**DATASET CONTENT:**
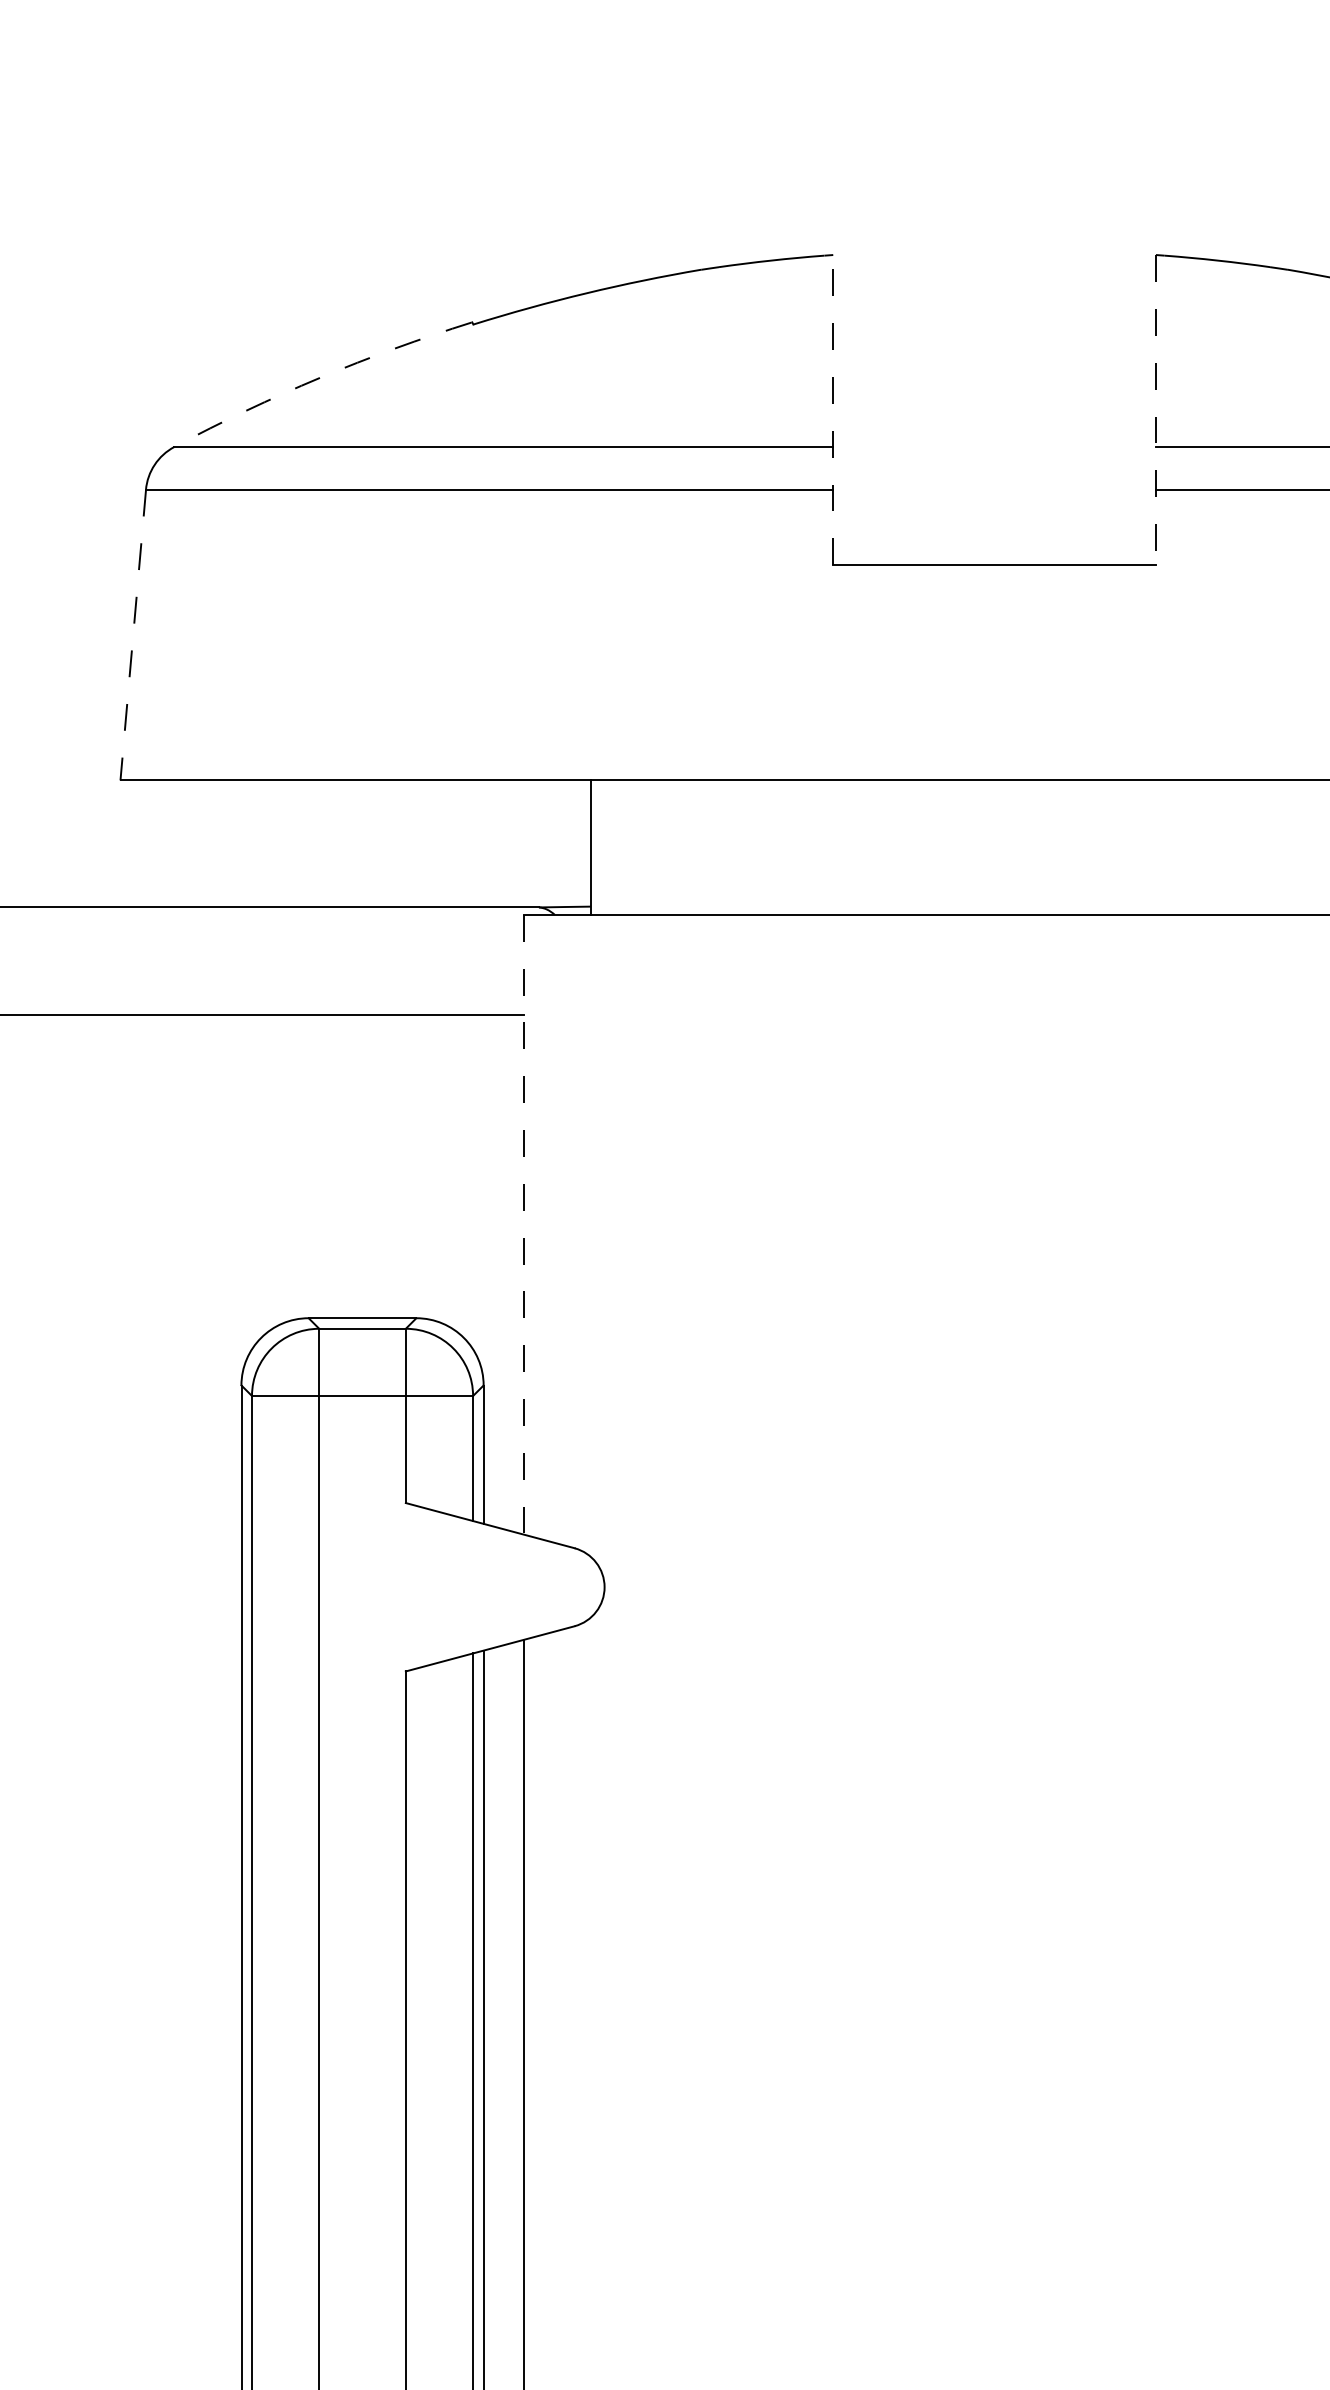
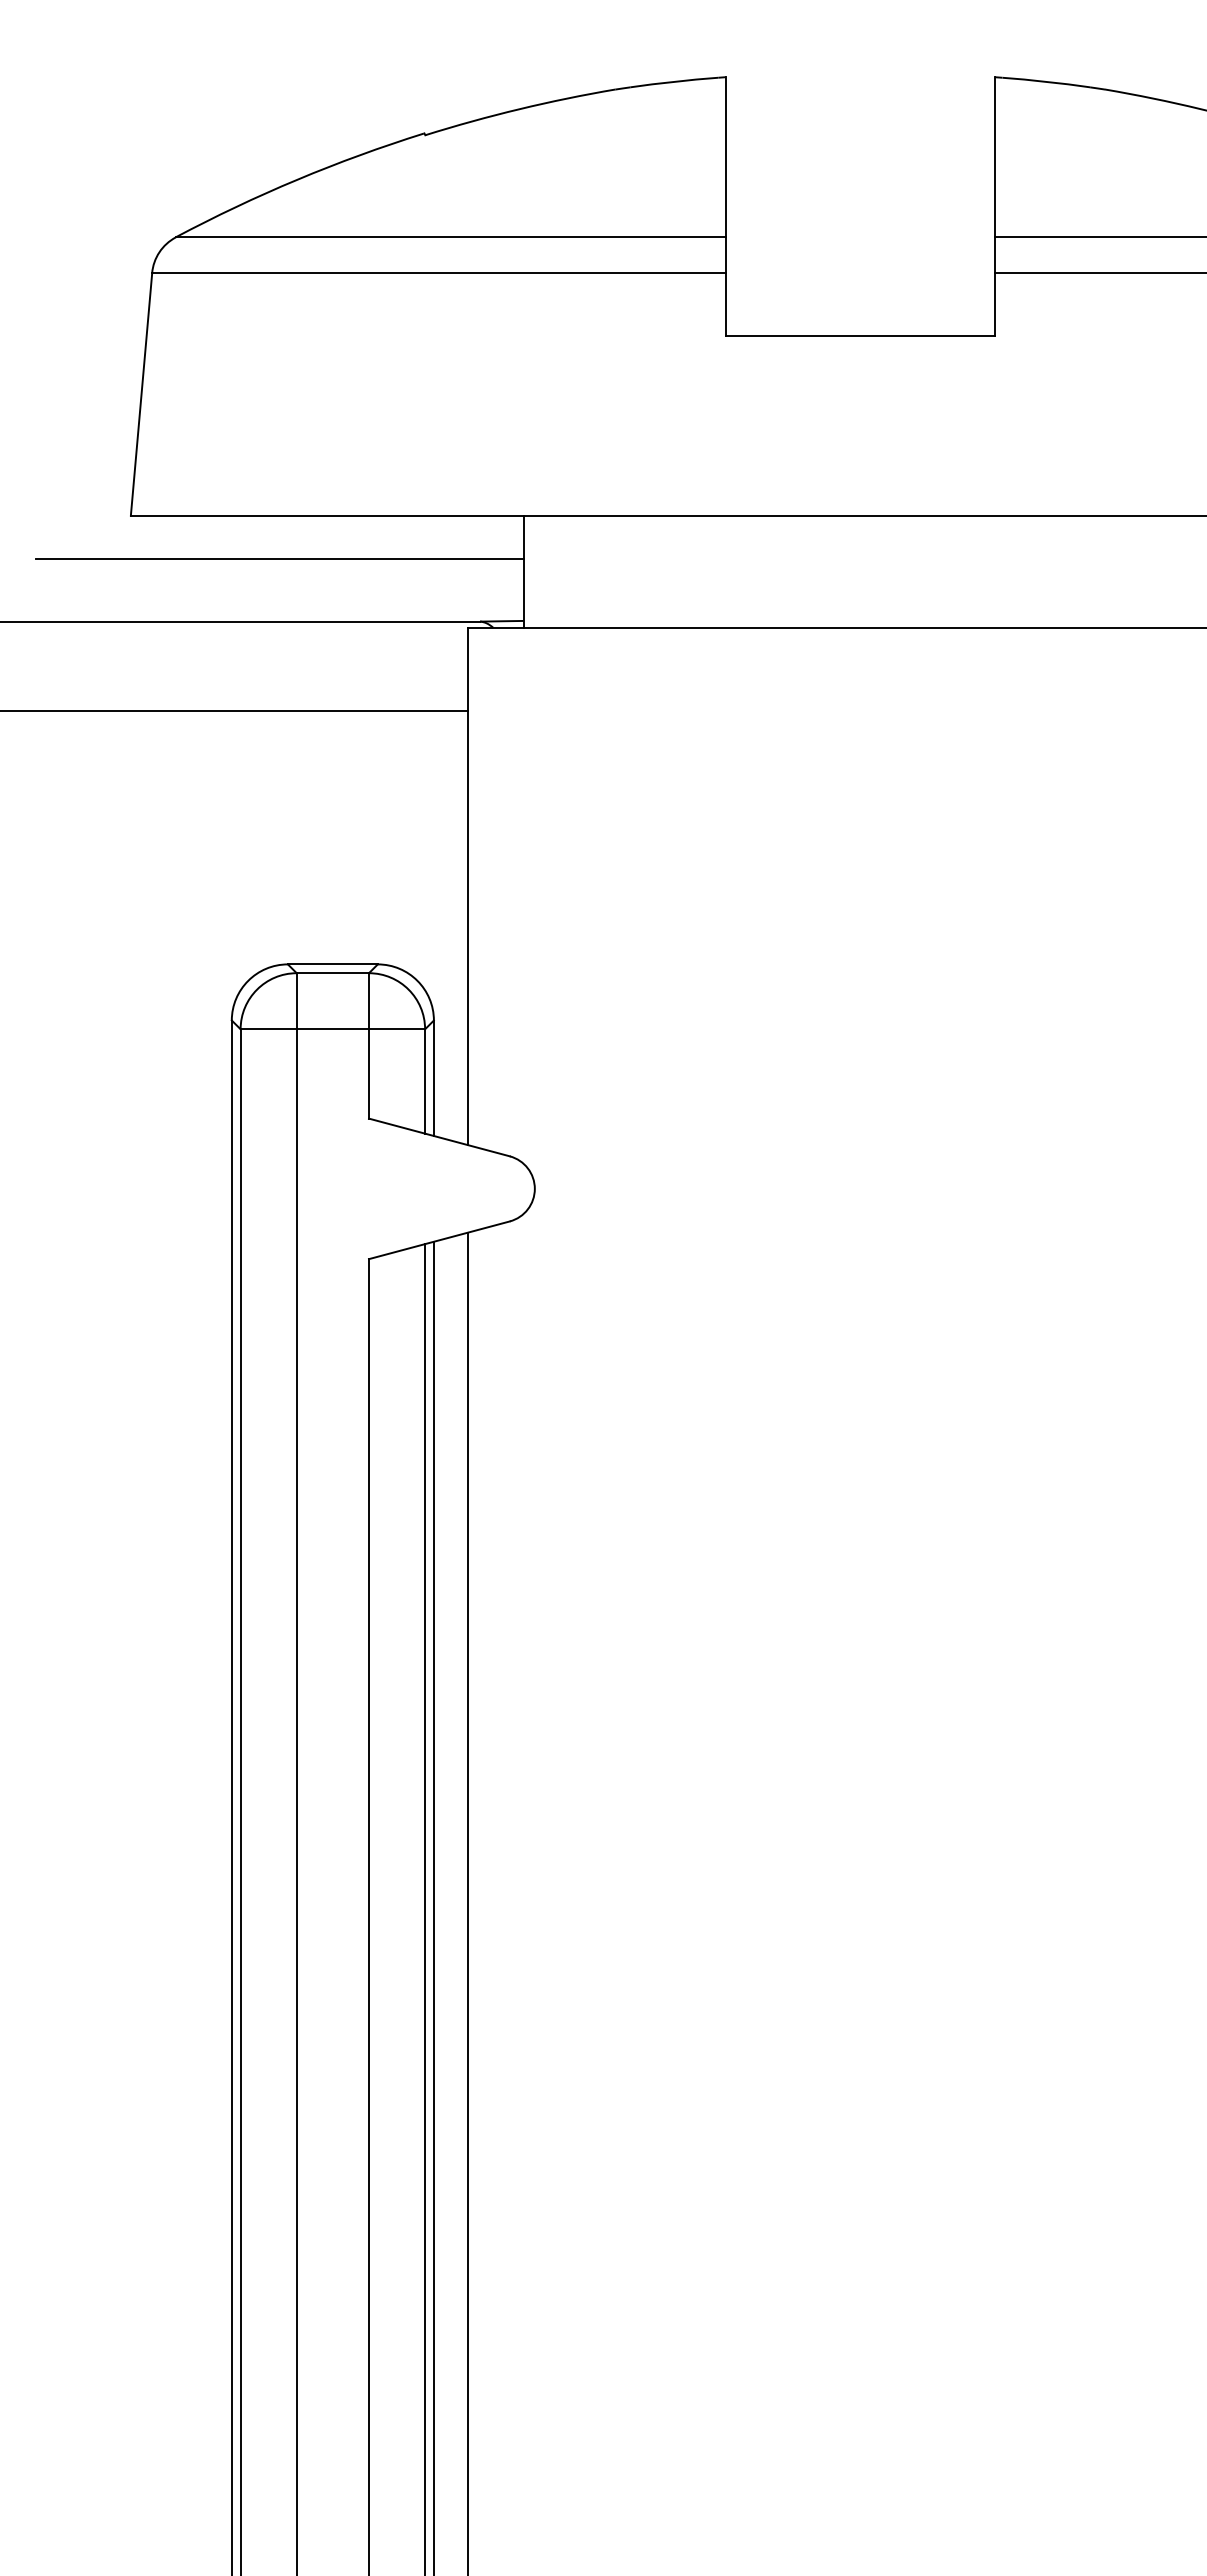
arc: (320, 377) -> (297, 179), dashed -> solid
line: (833, 409) -> (725, 206), dashed -> solid
line: (1155, 411) -> (994, 207), dashed -> solid
line: (133, 635) -> (141, 394), dashed -> solid
line: (298, 832) -> (279, 559), added
line: (523, 1224) -> (467, 886), dashed -> solid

**WHAT YOU SHOULD DO:** Reproduce, exactly and with nothing added, the lines from the one that includes "line: (1155, 411)" through the last line of the material.

**OUTPUT OF THE EXERCISE:**
line: (1155, 411) -> (994, 207), dashed -> solid
line: (133, 635) -> (141, 394), dashed -> solid
line: (298, 832) -> (279, 559), added
line: (523, 1224) -> (467, 886), dashed -> solid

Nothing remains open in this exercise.